Entraron en la cocina, donde reinaba el mismo caos, pasaron luego a otra habitación. Todo estaba igual. Colillas apagadas en tazas de café o aplastadas en la alfombra. Trozos de discos detrás del sofá indicaban el fin de la Quinta Sinfonía de Beethoven. Había cojines aplastados contra la pared. Velas consumidas colgaban de botellas flácida y poscoitalmente. Para añadir un toque final a la suciedad alguien había dibujado en la pared un retrato de la princesa Ana con un rotulador rojo. La princesa estaba rodeada de policías con casco y debajo podía leerse: LOS POLIS RODEAN A LA ANA DE LA FAMILIA REAL; PERO, ¿DÓNDE ESTÁ EL ANO DE LA FAMILIA? LA POLLA HA MUERTO, VIVA EL COÑO. Sentimientos sin duda perfectamente aceptables en los círculos del movimiento de liberación de las mujeres, pero que difícilmente podían situar a gran altura a los Pringsheim en la consideración del inspector Flint.

—Vaya amistades que tiene usted, Wilt —dijo.

—No son amigos míos —dijo Wilt, disgustado—. Esos tipos ni siquiera saben escribir.

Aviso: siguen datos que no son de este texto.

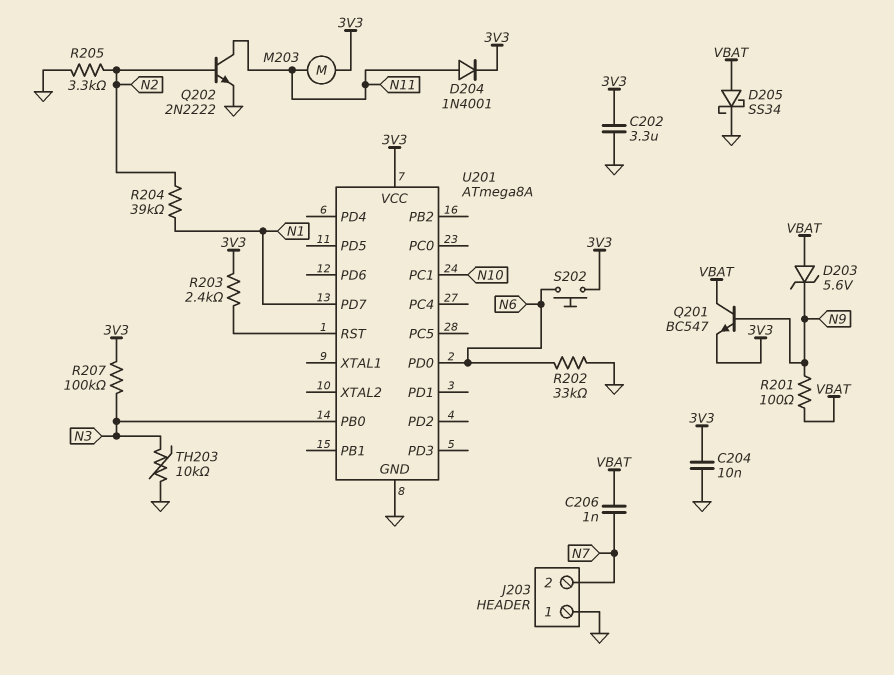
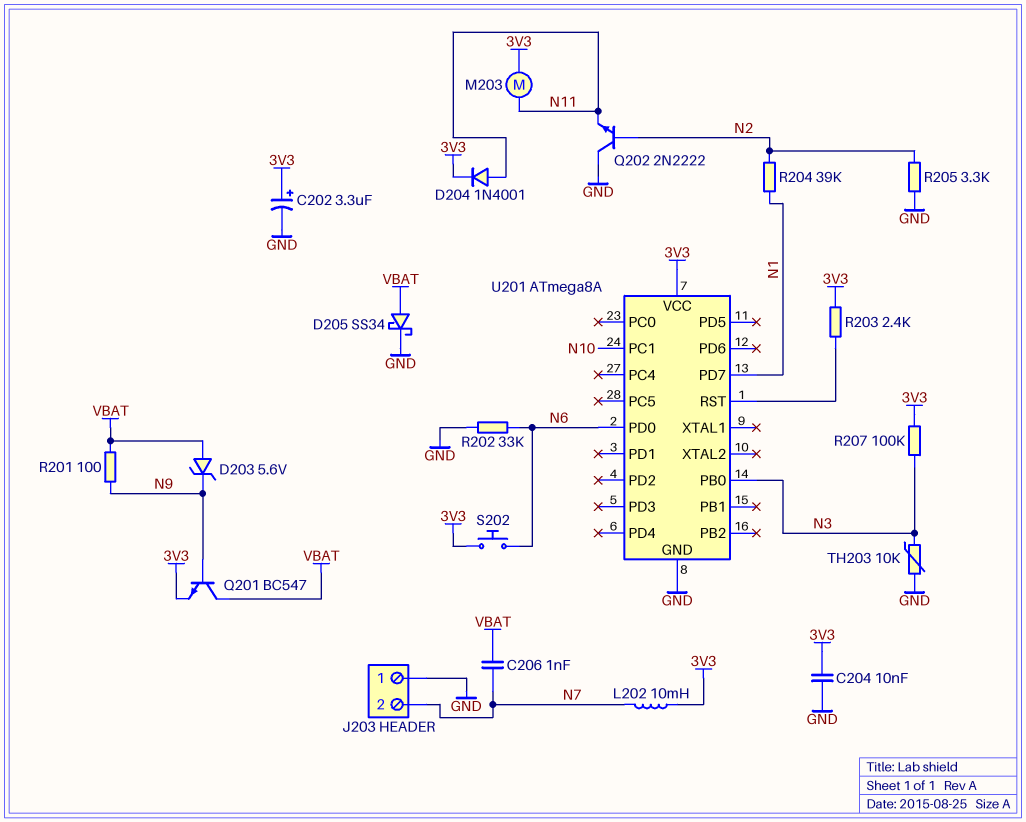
C202: 3.3uF (3V3, GND) -> 3.3uF (plus 3V3, minus GND)
L202: none -> 10mH (3V3, N7)
Q202: NPN 2N2222 (B N2, C N11, E GND) -> NPN 2N2222 (B N2, C GND, E N11)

Subieron a la planta superior y echaron un vistazo al dormitorio grande. La cama estaba deshecha, había ropas tiradas por el suelo, ropa interior sobre todo, o colgando de cajones abiertos; y sobre el tocador había un frasco de Joy volcado abierto. El dormitorio apestaba a perfume.

—Dios santo —dijo el inspector, mirando belicosamente un suspensorio—. Aquí sólo falta sangre.

La encontraron en el cuarto de baño. El corte que se había hecho en la mano el doctor Scheimacher había salpicado de sangre la bañera y había dejado manchas oscuras en las baldosas. La puerta rota del cuarto de baño colgaba del gozne inferior y había manchas de sangre en la pintura.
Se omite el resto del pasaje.